Obesity (Silver Spring, Md.) 2022
Background:Elevated blood pressure (BP) is associated with substantial morbidity and mortality in stroke survivors. China has the highest prevalence of stroke survivors and accounts for one-third of stroke-related deaths worldwide. We aimed to describe the prevalence and treatment of elevated BP across age, sex, and region, and assess the mortality attributable to elevated BP among stroke survivors in China.Materials and methods:Based on 3,820,651 participants aged 35-75 years from all 31 provinces in mainland China recruited from September 2014 to September 2020, we assessed the prevalence and treatment of elevated BP (systolic BP ≥ 140 mmHg or diastolic BP ≥ 90 mmHg) among those with self-reported stroke and stratified by age group, sex, and geographic region.
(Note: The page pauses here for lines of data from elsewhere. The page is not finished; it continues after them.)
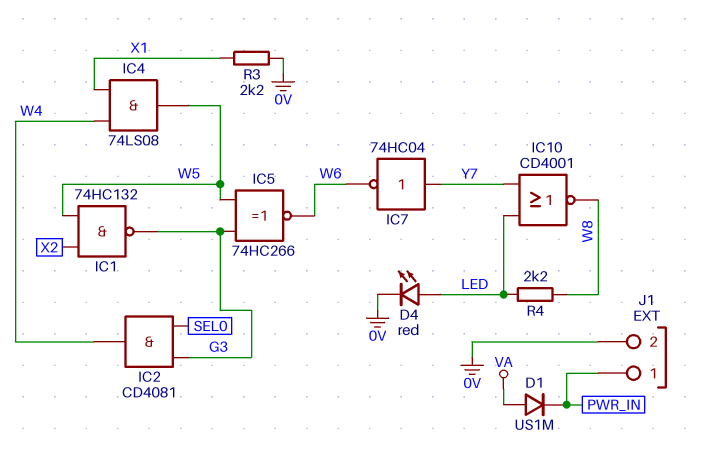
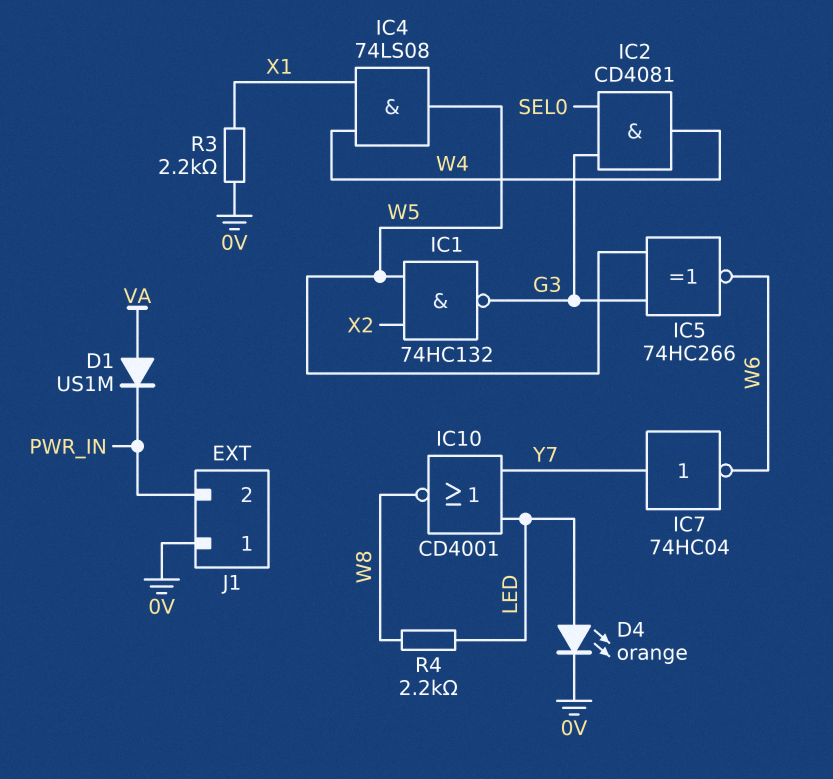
D4: LED red (A LED, K 0V) -> LED orange (A LED, K 0V)
J1 pin 1: PWR_IN -> 0V
J1 pin 2: 0V -> PWR_IN

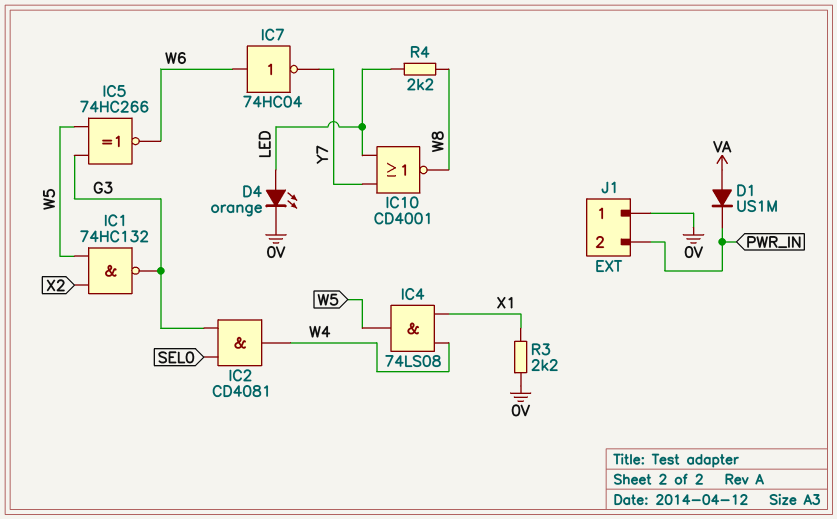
IC7: NOT 74HC04 (in Y7, out W6) -> NOT 74HC04 (in W6, out Y7)

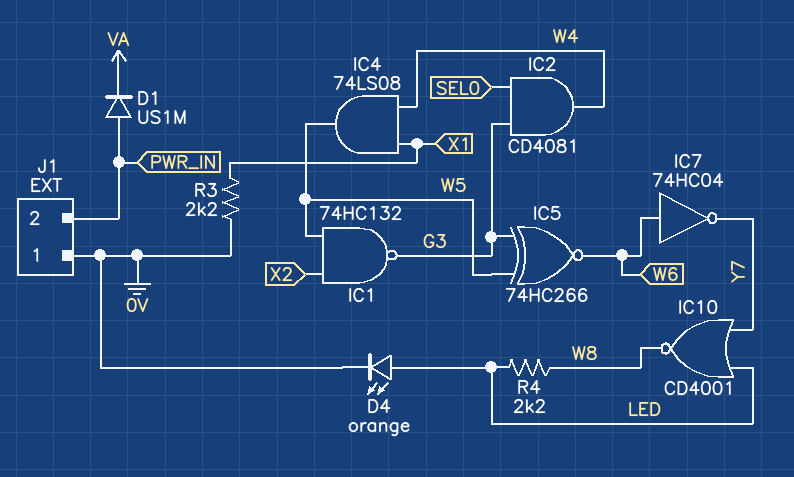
D1: diode US1M (A VA, K PWR_IN) -> diode US1M (A PWR_IN, K VA)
We estimated the age- and sex-specific population attributable fractions of death from elevated BP.Results:Among 91,406 stroke survivors, the mean (SD) age was 62 (8) years, and 49.0% were male. The median interquartile range (IQR) stroke duration was 4 (2, 7) years. The prevalence of elevated BP was 61.3% overall, and increased with age (from 47.5% aged 35-44 years to 64.6% aged 65-75 years). The increment of prevalence was larger in female patients than male patients. Elevated BP was more prevalent in northeast (66.8%) and less in south (54.3%) China. Treatment rate among patients with elevated BP was 38.1%, and rates were low across all age groups, sexes, and regions. Elevated BP accounted for 33 and 21% of cardiovascular and all-cause mortality among stroke survivors, respectively. The proportion exceeded 50% for cardiovascular mortality among patients aged 35-54 years.Conclusion:In this nationwide cohort of stroke survivors from China, elevated BP and its non-treatment were highly prevalent across all age groups, sexes, and regions. Elevated BP accounted for nearly one-third cardiovascular mortality in stroke survivors, and particularly higher in young and middle-aged patients. National strategies targeting elevated BP are warranted to address the high stroke burden in China.